Food groups look to make products leaner
December 2, 2013 Leave a comment
December 1, 2013 12:58 pm
Food groups look to make products leaner
By James Shotter and Scheherazade Daneshkhu in Vevey
As waistlines in the west expand ever outwards, food companies are under growing pressure to make their products healthier. That might sound like something that could be achieved in a kitchen, rather than a laboratory. But Nestlé needs the lab to devise ways of reducing fat and sugar in the ice cream, chocolate, frozen pizzas and ready meals on which it relies for much of its sales.An example is its KitKat bars. Earlier this year, Nestlécut the amount of saturated fat – which increases cholesterol in the blood, raising the chance of heart disease – in the four-finger chocolate snacks by 11 per cent from 7.2g to 6.4g.
Nestlé did this by replacing one palm oil ingredient with another. But finding the right oil required detailed research into molecular structures: with the wrong oils, the wafer inside the KitKat changed in texture, losing its all-important crunch.
Every three years, the Swiss company overhauls a third of its range, looking at ways to make them healthier without compromising taste.
Each new product must be preferred to its nearest rival by at least 60 per cent of tasters in a blind trial. But to pass muster, it must also be demonstrably healthier.
Like Danone, its smaller French rival which is also active in this field, Nestlé has occasionally been rapped over the knuckles by regulators over health claims.
But this focus on the scientific side of producing healthier food is reflected in Nestle’s research and development budget, which stood at SFr1.54bn in 2012.

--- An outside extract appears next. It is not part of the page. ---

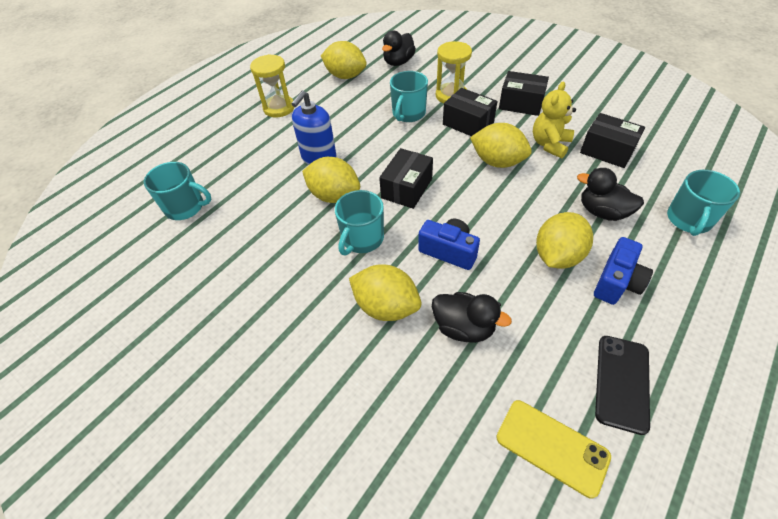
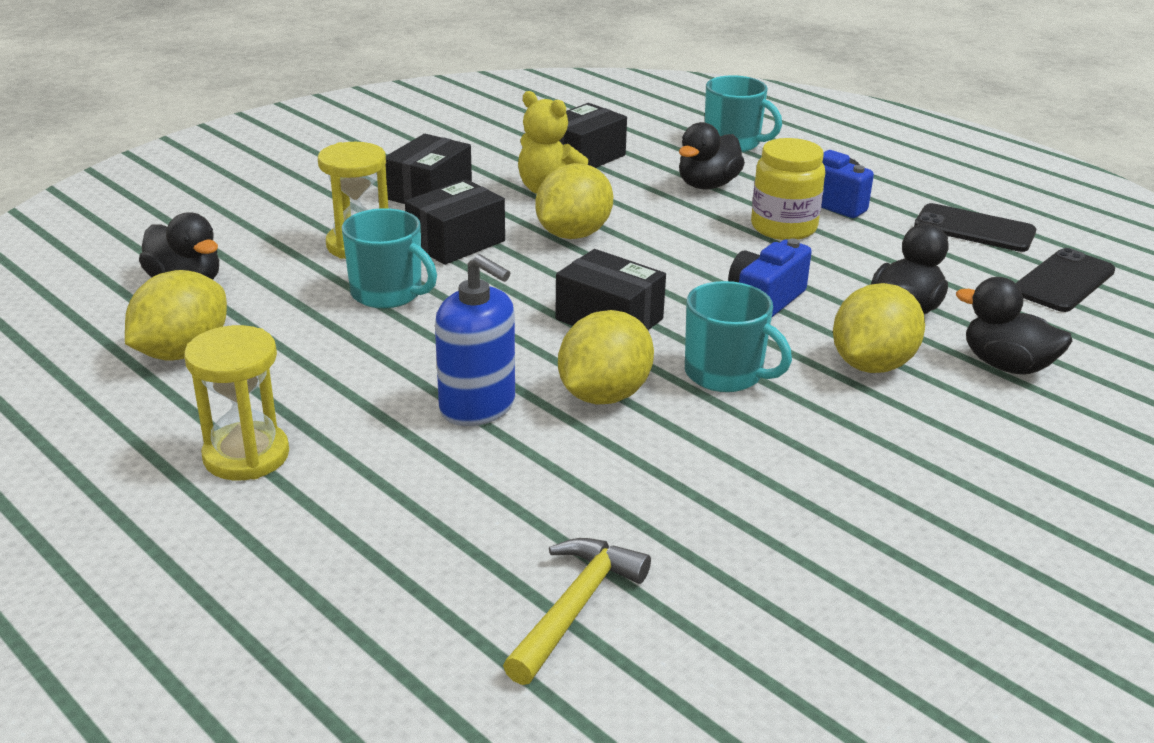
camera: 85 degrees left, 20 degrees down
(185, 207) = (575, 608): turquoise mug -> yellow hammer
(402, 386) = (1006, 365): none -> black duck
(552, 446) = (1063, 281): yellow phone -> black phone
(557, 256) = (783, 227): yellow lemon -> yellow jar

The company has also made a series of investments in so called medical foods. Last year it took a stake in Accera, a company that makes Axona, a medical food designed to help people with mild Alzheimer’s disease.
And last year, Nestlé set up a joint venture with the healthcare group Chi-Med which gave it access to a library of Chinese medicines containing more than 50,000 extracts from 1,200 plants.